Bellevue Avenue, Newport, RI

Kingscote (1839-1841), off of Bellevue Avenue in Newport, Rhode Island, is a charming landmark of the Gothic Revival style in American architecture. Its appearance in Newport marked the beginning of the “cottage boom” that would distinguish the town as a veritable laboratory for the design of picturesque houses throughout the 19th century.   The southern planter George Noble Jones of Savannah, Georgia commissioned the English born architect Richard Upjohn to design a summer cottage along a country road, known as Bellevue Avenue, on the outskirts of town.  Upjohn created a highly original “cottage orne,” or ornamental cottage, in the Gothic Revival style for the Jones family. The general effect was romantic- a fanciful composition of towers, windows, Gothic arches and porch roofs inspired by medieval tournament tents.  In the 1860's (approximately 1864), the Jones cottage was acquired by the William Henry King family of Newport  -- a merchant who had acquired a fortune in the China Trade -- and named “Kingscote.” The house became the repository of three centuries/generations of the King family’s collections, including 18th century Newport furniture by the Townsends and Goddards, Chinese Trade export paintings, furniture, porcelains, ivories and stone carvings.

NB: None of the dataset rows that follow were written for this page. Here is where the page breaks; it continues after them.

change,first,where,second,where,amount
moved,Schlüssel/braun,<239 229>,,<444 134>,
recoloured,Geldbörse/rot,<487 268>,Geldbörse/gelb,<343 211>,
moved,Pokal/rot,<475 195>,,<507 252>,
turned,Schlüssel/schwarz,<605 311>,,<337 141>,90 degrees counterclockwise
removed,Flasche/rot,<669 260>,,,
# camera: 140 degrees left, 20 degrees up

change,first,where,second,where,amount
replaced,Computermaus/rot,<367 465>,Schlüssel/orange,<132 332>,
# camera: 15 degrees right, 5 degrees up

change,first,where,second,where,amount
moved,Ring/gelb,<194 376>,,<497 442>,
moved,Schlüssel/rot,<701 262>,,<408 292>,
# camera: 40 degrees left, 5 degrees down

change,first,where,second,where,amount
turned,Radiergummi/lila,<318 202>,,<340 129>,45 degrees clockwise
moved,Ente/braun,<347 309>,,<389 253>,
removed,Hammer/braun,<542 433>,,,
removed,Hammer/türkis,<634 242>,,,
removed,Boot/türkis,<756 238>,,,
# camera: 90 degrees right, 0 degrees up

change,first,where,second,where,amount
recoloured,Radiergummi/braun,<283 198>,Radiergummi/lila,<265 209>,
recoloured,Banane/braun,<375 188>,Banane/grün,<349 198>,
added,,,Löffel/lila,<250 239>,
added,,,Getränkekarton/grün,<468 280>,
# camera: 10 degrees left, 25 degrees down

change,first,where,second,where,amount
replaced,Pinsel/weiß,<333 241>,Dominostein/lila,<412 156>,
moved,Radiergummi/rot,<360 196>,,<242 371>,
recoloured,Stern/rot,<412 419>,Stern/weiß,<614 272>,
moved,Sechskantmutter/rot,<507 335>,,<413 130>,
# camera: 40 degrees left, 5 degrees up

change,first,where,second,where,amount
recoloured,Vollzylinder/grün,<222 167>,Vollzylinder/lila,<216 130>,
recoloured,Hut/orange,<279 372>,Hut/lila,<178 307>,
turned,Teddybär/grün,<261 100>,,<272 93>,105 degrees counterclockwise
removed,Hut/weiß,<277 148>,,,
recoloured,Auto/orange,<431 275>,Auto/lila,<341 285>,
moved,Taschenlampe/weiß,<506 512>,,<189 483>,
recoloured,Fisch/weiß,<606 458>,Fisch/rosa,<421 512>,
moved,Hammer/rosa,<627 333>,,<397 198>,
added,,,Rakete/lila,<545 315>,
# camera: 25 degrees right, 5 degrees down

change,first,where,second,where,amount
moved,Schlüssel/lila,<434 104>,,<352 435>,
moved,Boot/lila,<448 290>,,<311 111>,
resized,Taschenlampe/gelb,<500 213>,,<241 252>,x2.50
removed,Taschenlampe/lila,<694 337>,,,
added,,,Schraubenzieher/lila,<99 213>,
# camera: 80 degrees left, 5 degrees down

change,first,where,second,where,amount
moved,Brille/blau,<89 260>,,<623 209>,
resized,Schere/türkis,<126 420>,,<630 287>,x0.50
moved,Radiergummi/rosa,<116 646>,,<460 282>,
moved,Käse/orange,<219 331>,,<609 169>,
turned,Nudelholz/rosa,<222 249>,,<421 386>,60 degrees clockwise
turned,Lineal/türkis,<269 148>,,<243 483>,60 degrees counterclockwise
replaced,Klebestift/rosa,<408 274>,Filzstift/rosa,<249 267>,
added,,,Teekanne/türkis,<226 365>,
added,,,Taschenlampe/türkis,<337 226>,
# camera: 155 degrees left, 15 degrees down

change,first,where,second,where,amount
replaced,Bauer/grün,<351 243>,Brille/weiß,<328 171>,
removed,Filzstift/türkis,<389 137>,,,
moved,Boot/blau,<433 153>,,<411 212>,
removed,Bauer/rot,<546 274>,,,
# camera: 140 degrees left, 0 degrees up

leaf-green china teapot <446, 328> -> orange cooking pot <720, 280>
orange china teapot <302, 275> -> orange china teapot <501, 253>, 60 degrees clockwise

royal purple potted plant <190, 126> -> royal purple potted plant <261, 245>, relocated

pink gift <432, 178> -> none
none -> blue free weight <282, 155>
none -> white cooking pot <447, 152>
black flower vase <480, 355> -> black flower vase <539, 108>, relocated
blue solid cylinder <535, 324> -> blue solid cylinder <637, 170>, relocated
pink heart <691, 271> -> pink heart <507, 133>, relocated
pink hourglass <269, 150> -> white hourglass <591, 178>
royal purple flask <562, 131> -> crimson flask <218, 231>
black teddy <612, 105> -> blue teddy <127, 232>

In 1880-1881, the newly founded firm of McKim, Mead and White was commissioned to design the dining room.  The room combines Colonial American details with exotic ornament - reflecting the architects’ interest in combining eastern and western motifs.  The innovative use of materials was also important, such as cork tiles as a covering for the wall frieze and ceiling, and an early instance of opalescent glass bricks by Louis Comfort Tiffany.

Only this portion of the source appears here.